UPDATE – Scott Olsen To Undergo Brain Surgery,
Olsen’s condition has been upgraded after an incident that has prompted calls for Oakland mayor’s resignation.
Scott Olsen, the Iraq war veteran who suffered serious head injuries after being hit by a projectile fired by police during the Occupy Oakland protests, will require surgery to alleviate brain swelling. Doctors at Highland Hospital in Oakland have upgraded Olsen’s condition from critical to fair, a source told the Guardian, though they would not discuss whether the 24-year-old had regained consciousness.
Olsen’s roommate Keith Shannon, who served with him in Iraq, said Olsen would be undergoing surgery “within a day or two”.
Shannon, who lives with Olsen in Daly City, a city south of San Francisco, said it was “great” that Olsen had been upgraded to “fair” status, but said concerns remained as to whether he may have suffered brain damage.
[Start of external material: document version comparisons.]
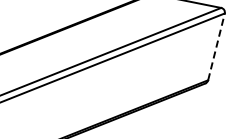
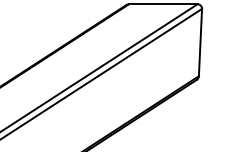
line: (216, 46) -> (200, 42), dashed -> solid

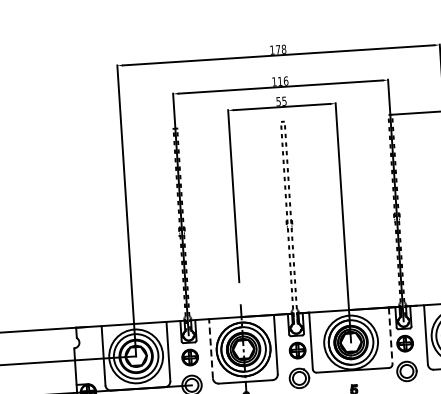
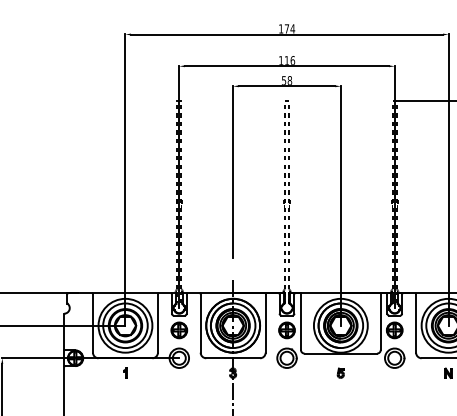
text: (283, 48) -> (292, 28), 178 -> 174
text: (284, 101) -> (289, 80), 55 -> 58
line: (390, 336) -> (380, 322), dashed -> solid
line: (210, 348) -> (200, 322), dashed -> solid

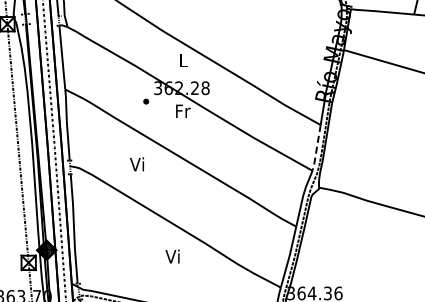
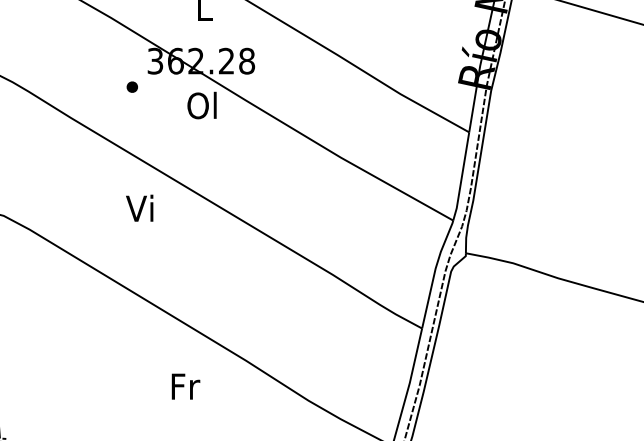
text: (182, 111) -> (202, 106), Fr -> Ol
line: (316, 148) -> (461, 177), dashed -> solid
text: (136, 164) -> (138, 208), moved
text: (173, 256) -> (185, 386), Vi -> Fr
He was sedated upon arrival at the hospital on Tuesday night. His parents flew in from Wisconsin and were at his bedside on Thursday.
Oakland’s police chief Howard Jordan has promised a vigorous investigation into the incident which has provoked heavy criticism across the US, sparking solidarity marches in dozens of Occupy camps in the country.
The Oakland protesters were back in force on Wednesday night, 24 hours after they were supposed to be gone for good, demanding the resignation of the city’s mayor.
This time the police did nothing except circle around the demonstrators and discourage them from jumping on to an overhead freeway. More than 1000 protesters kept marching through the city streets until long after midnight, shouting an occasional “shame on you” at motorcycle cops and taking care to pick up their own litter. They even picked up pieces of a fence they had earlier pulled down and stacked them in neat piles around Frank Ogawa Plaza, in front of City Hall.
Oakland Mayor Jean Quan, herself a veteran of street protests from Berkeley in the 1960s to a public demonstration against police brutality in Oakland just lastyear, is facing demands for her recall or resignation. “Mayor Quan, you did more damage to Oakland in one evening than Occupy Oakland did in two weeks,” one hastily scrawled slogan left near the entrance to her offices read.
In a news conference, Quan sought to distance herself from the police action, saying she was away in Washington at the time and had not expected it to unfold the way it did. “I only asked the chief to do one thing: to do it when it was the safest for both the police and the demonstrators,” she said.
Her interim police chief, Howard Jordan, was similarly defensive when he spoke to reporters, denying that his men had used rubber bullets or flash-bang grenades, as some protesters alleged and adding: “It’s unfortunate it happened. I wish that it didn’t happen. Our goal, obviously, isn’t to cause injury to anyone.”
Statement From Oakland Mayor
We support the goals of the Occupy Wall Street movement: we have high levels of unemployment and we have high levels of foreclosure that makes Oakland part of the 99% too. We are a progressive city and tolerant of many opinions. We may not always agree, but we all have a right to be heard.
I want to thank everyone for the peaceful demonstration at Frank Ogawa Park tonight, and thank the city employees who worked hard to clean up the plaza so that all activities can continue including Occupy Wall Street. We have decided to have a minimal police presence at the plaza for the short term and build a community effort to improve communications and dialogue with the demonstrators.
99% of our officers stayed professional during difficult and dangerous circumstances as did some of the demonstrators who dissuaded other protestors from vandalizing downtown and for helping to keep the demonstrations peaceful. For the most part, demonstrations over the past two weeks have been peaceful. We hope they continue to be so.
I want to express our deepest concern for all of those who were injured last night, and we are committed to ensuring this does not happen again. Investigations of certain incidents are underway and I will personally monitor them.
We understand and recognize the impact this event has had on the community and acknowledge what has happened. We cannot change the past, but we are committed to doing better.
Most of us are part of the 99%, and understand the spirit of the Occupy Wall Street Movement. We are committed to honoring their free speech right.
Finally, we understand the demonstrators want to meet with me and Chief Jordan. We welcome open dialogue with representatives of Occupy Wall Street members, and we are willing to meet with them as soon as possible.